Ariane Dubillard chante Anne Sylvestre
Par Léna Martinelli
Les Trois Coups
Dans « Merci pour la tendresse », la comédienne et chanteuse rend un bel hommage à l’une des figures marquantes de la chanson française.
On croit connaître Anne Sylvestre (1934-2020). Que nenni ! Au cours de sa longue carrière, elle a écrit pas moins de 276 chansons. 60 ans d’une carrière sans interruption, jalonnée de nombreux spectacles, de voyages, de rencontres. Loin de réduire son répertoire aux enfants (elle a à son actif 18 albums de Fabulettes, les fameuses comptines qui ont fait sa réputation), l’autrice compositrice interprète a embrassé de nombreux sujets qui résonnent toujours fort aujourd’hui. Comme le dit le titre de la première chanson de ce tour de chant : « (J’ai) tant de choses à vous dire ».

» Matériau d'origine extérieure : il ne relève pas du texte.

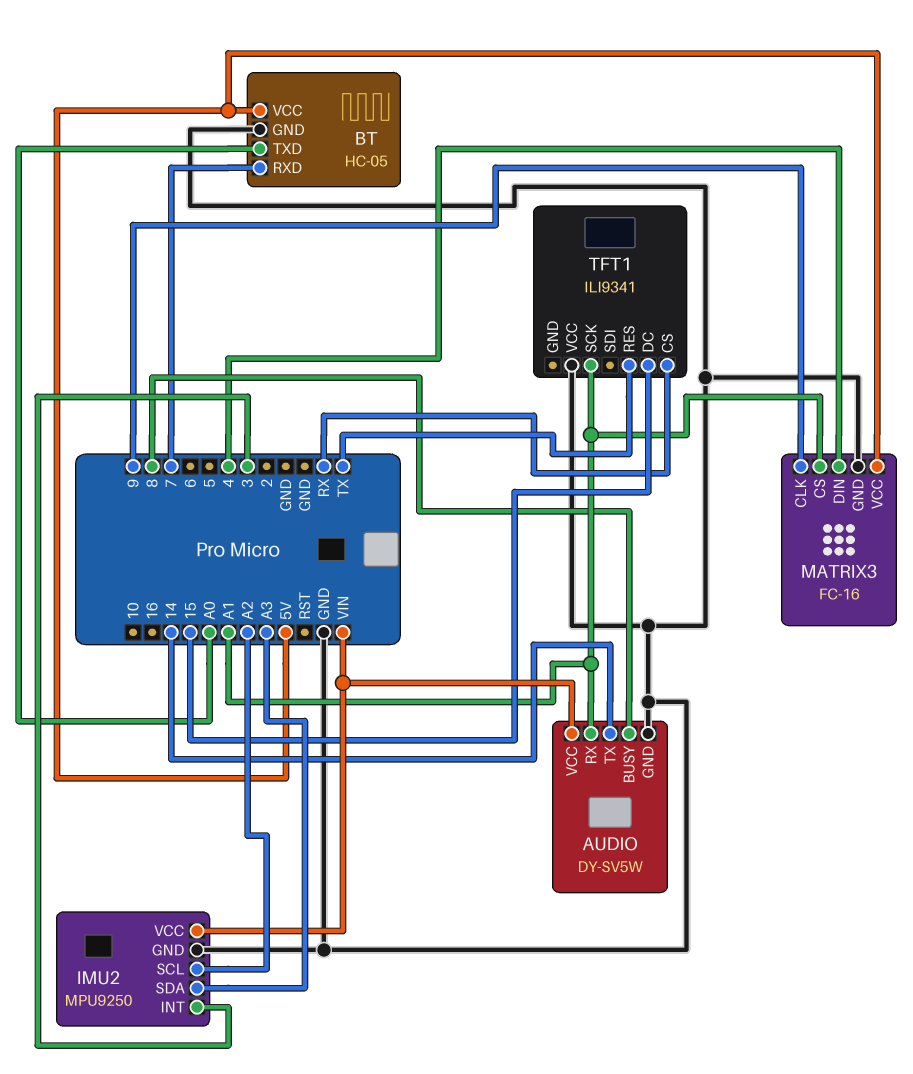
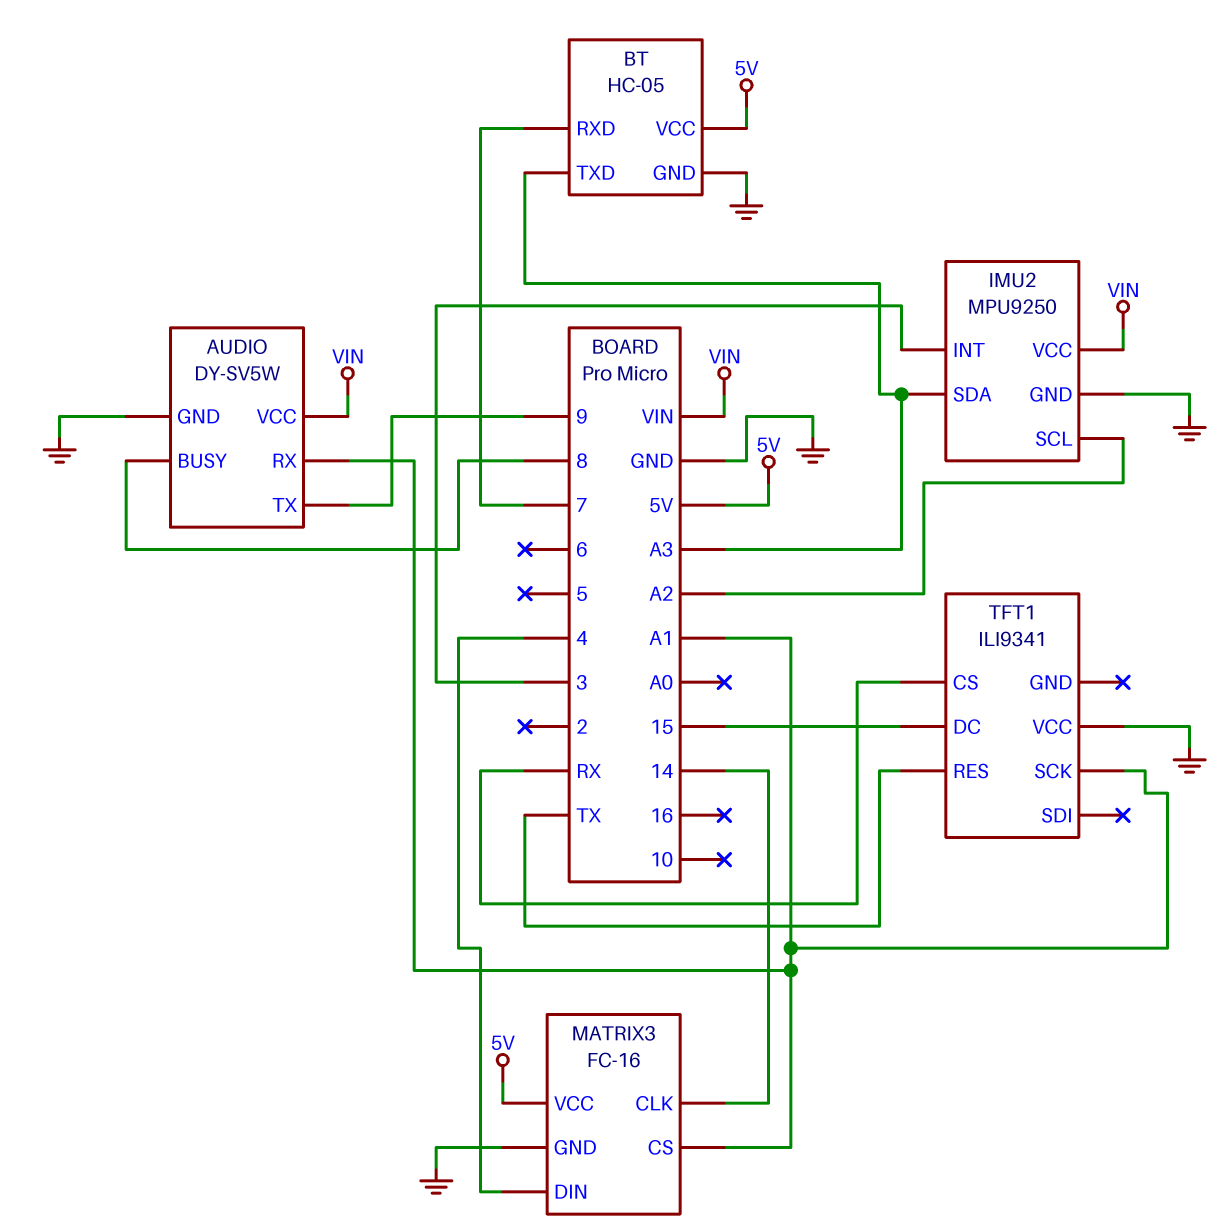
AUDIO pin TX: 14 -> 9
BT pin TXD: A0 -> A3
MATRIX3 pin CLK: 9 -> 14

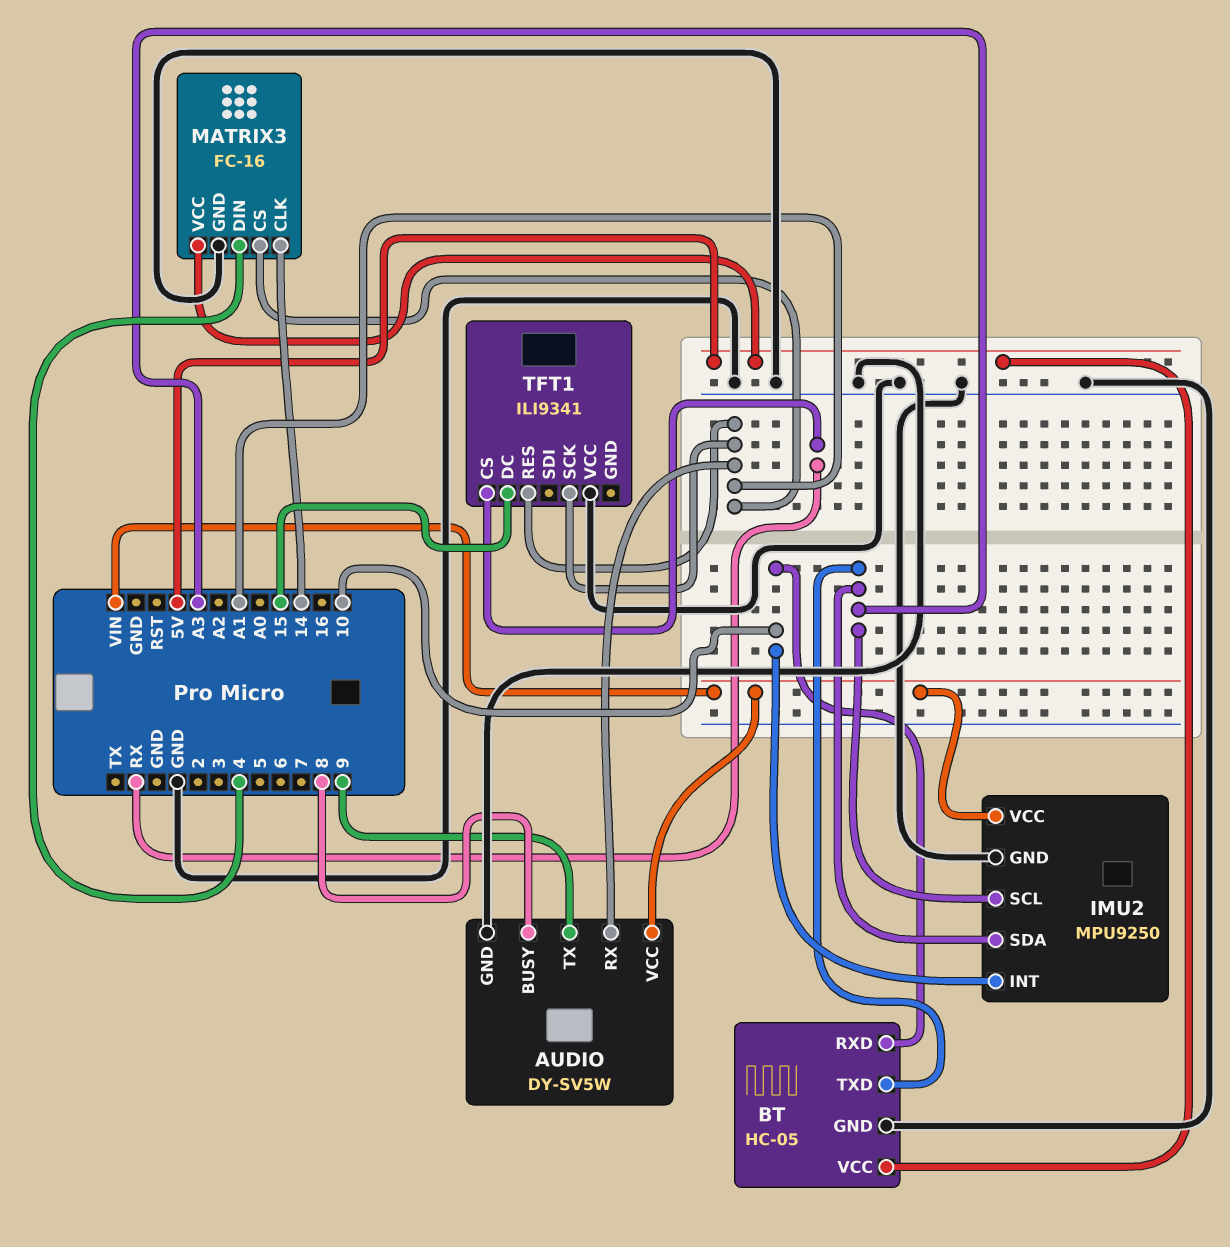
BT pin RXD: 7 -> 10
IMU2 pin INT: 3 -> 10
IMU2 pin SCL: A2 -> A3
TFT1 pin RES: TX -> A1

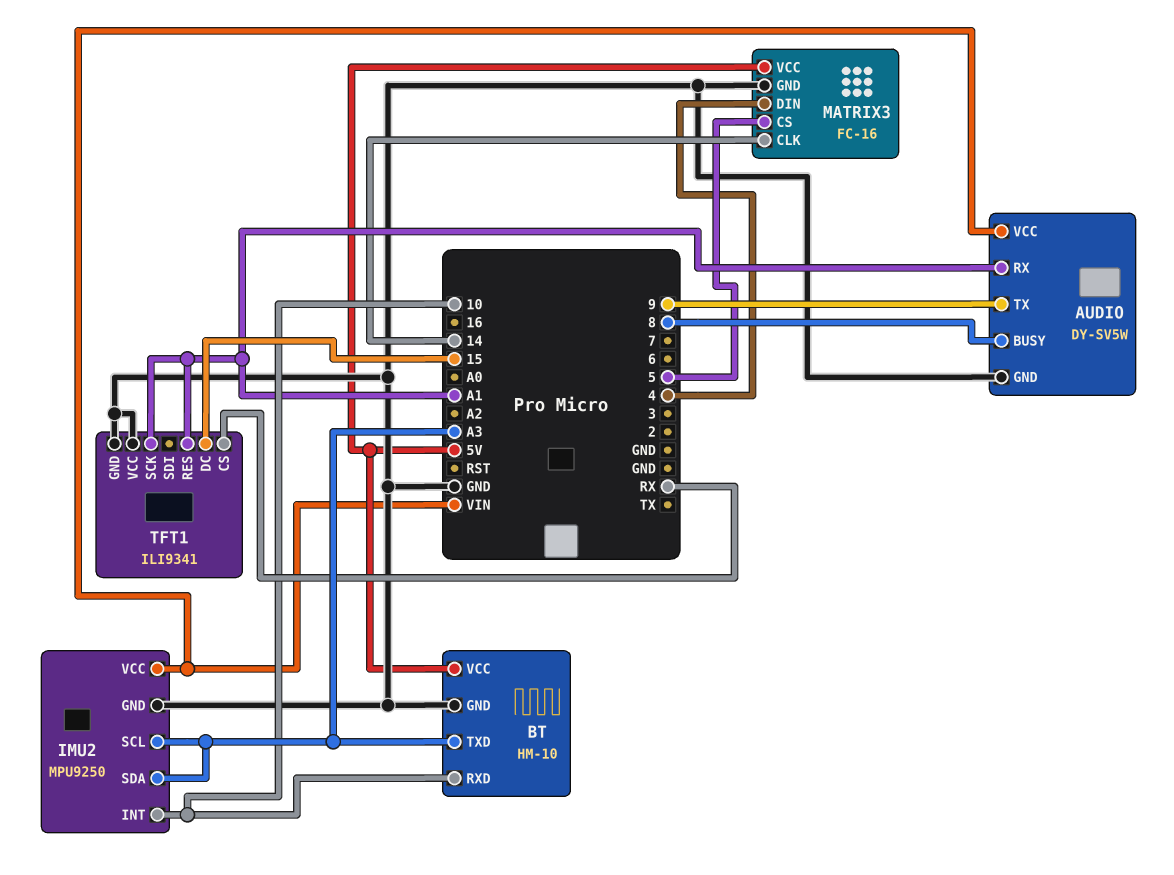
BT: HC-05 -> HM-10
MATRIX3 pin CS: A1 -> 5
TFT1 pin GND: none -> GND

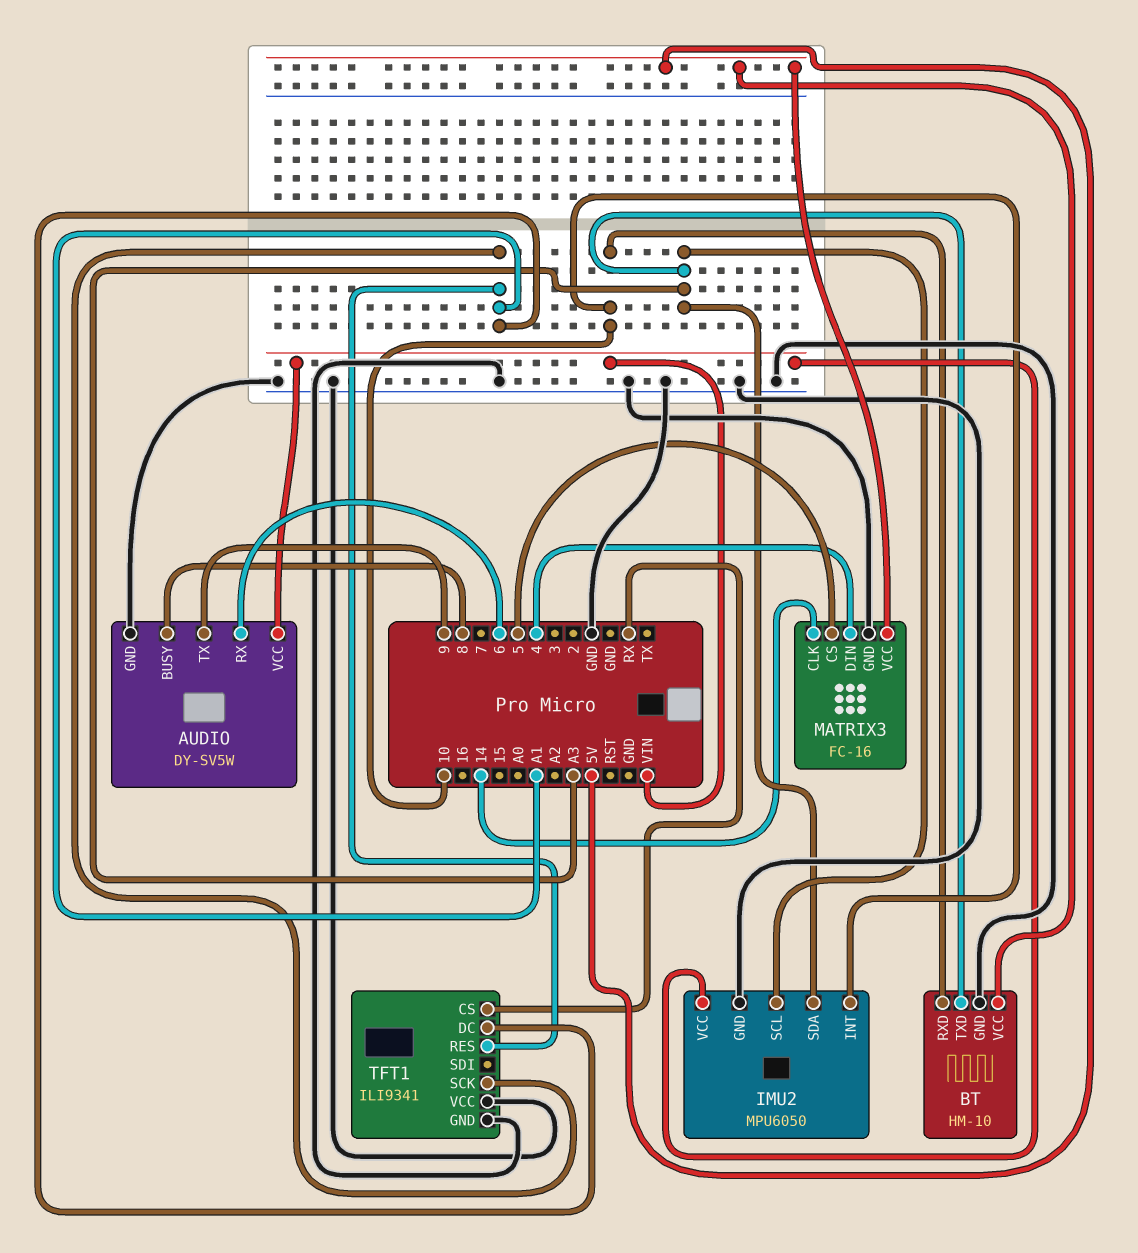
AUDIO pin RX: A1 -> 6
IMU2: MPU9250 -> MPU6050
TFT1 pin DC: 15 -> A1

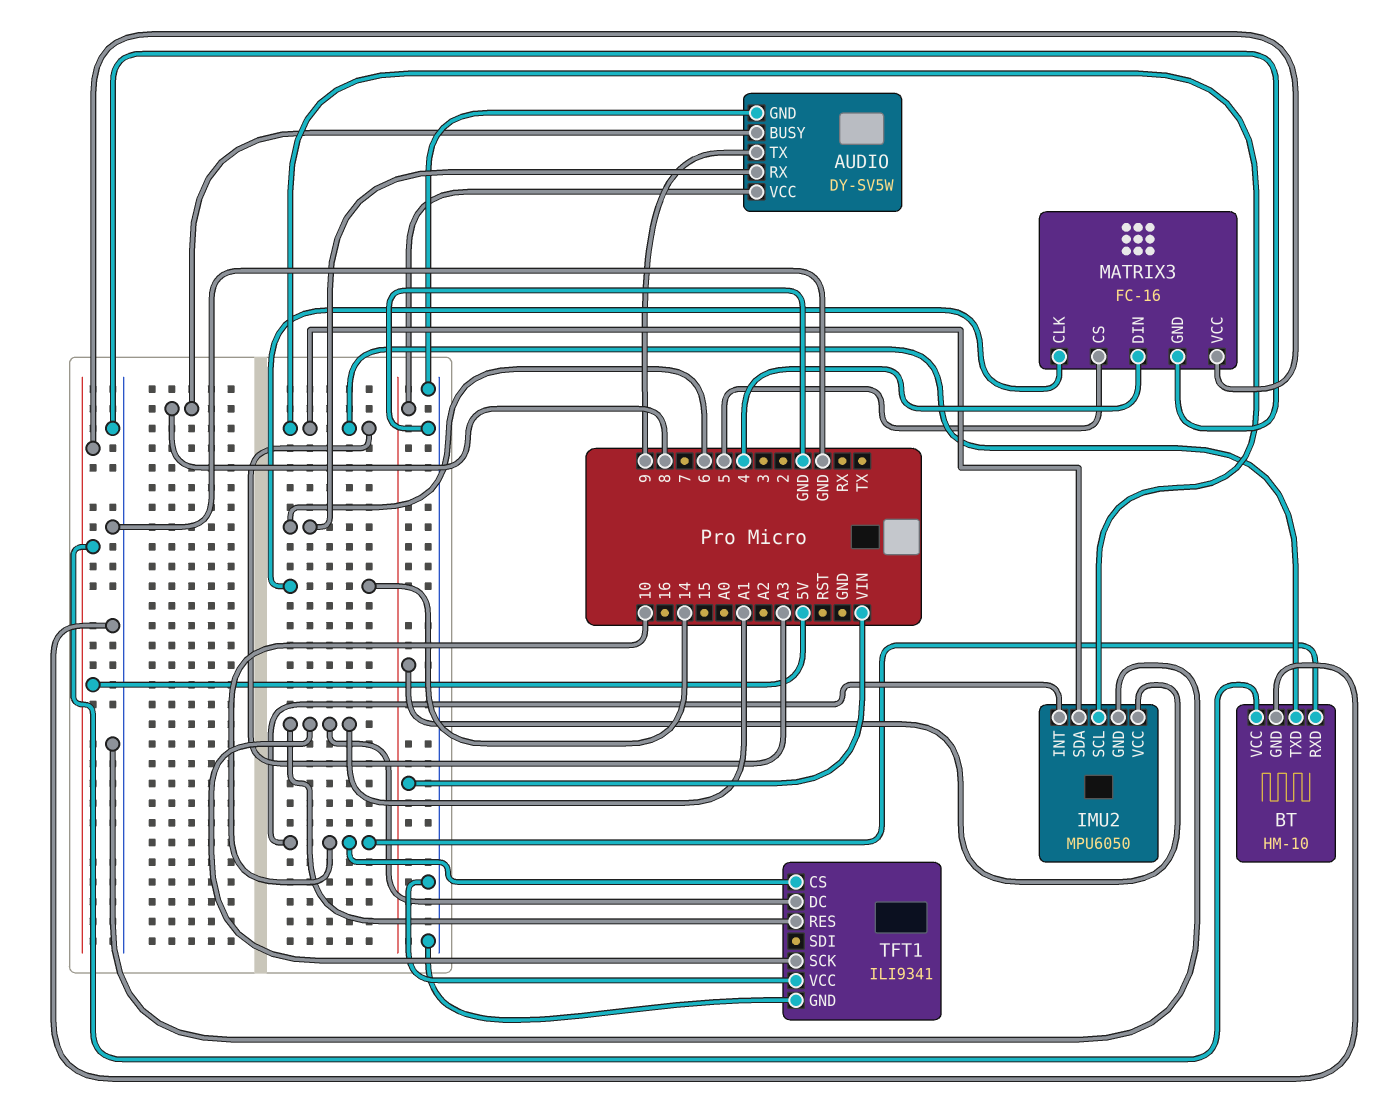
TFT1 pin CS: RX -> 10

Anne Sylvestre a tant chanté le vent et les merveilles de la Terre. Elle maîtrisait le langage de l’eau, limpide et revigorant. Car elle ne manquait pas de vivacité, ni d’humour. Elle trempait même parfois sa plume dans le vitriol pour partager ses convictions écologiques et humanistes (« Dans la plus petite flaque, il y a l’espérance du lac »). Être l’une des premières femmes à avoir écrit ses propres textes, avant Barbara, lui a permis de s’exprimer en toute liberté. Elle a pu défendre le droit à l’avortement, le mariage gay, dénoncer la chasse aux sorcières.
Louve ou colombe ?
Si elle convoque Simone pour mettre les points sur les « i » (« C’est la faute aux hormones ! »), Anne Sylvestre se définissait avant tout comme une « féministe engagée tempérée ». Elle qui détestait les étiquettes, préférait s’émanciper sans éclat. Reste que ses portraits ne manquent pas de sel.
Et la tendresse bordel ? Elle ne traite pas d’amour par dessus la jambe (« Si c’est fini quand ça commence / Faites-moi plutôt la cour »), ne manque jamais d’affection, y compris pour les hommes : « Que vous êtes beaux / Quand les années vous fragilisent ». Son père a même le droit à une belle déclaration, malgré son passé trouble.
L’élégance de cœur, voilà ce qui caractérise cette grande dame, à qui Ariane Dubillard rend hommage, dans ce petit théâtre de l’Île Saint-Louis. Sans mimétisme, celle-ci se fait porte-voix pour dire des maux intimes qui touchent à l’universel. Elle est allée à la source, a fait une jolie sélection de titres qui dévoilent toute la profondeur, en même temps que la légèreté d’Anne Sylvestre. Avec Isabelle Serrand (pianiste et arrangeuse), elle restitue, avec grâce et énergie, de belles couleurs à ses sentiments, cela malgré le charme suranné de l’esprit cabaret rive gauche. C’est sensible et touchant. Merci pour cette révélation. 🔴
Léna Martinelli
Merci pour la tendresse, d’Ariane Dubillard
Avec : Ariane Dubillard (voix et jeu) et Isabelle Serrand (piano)
Arrangements : Isabelle Serrand
Théâtre de l’Ile Saint-Louis Paul Rey • 39, quai d’Anjou • 75004 Paris
Les vendredis 14, 21 et 28 octobre 2022 à 18 h 30, les jeudis 3, 10, 17 et 24 novembre à 18 h 30, les jeudis 1er et 15 décembre à 18 h 30, le vendredi 9 décembre à 18 h 30 et le samedi 17 décembre à 21 heures.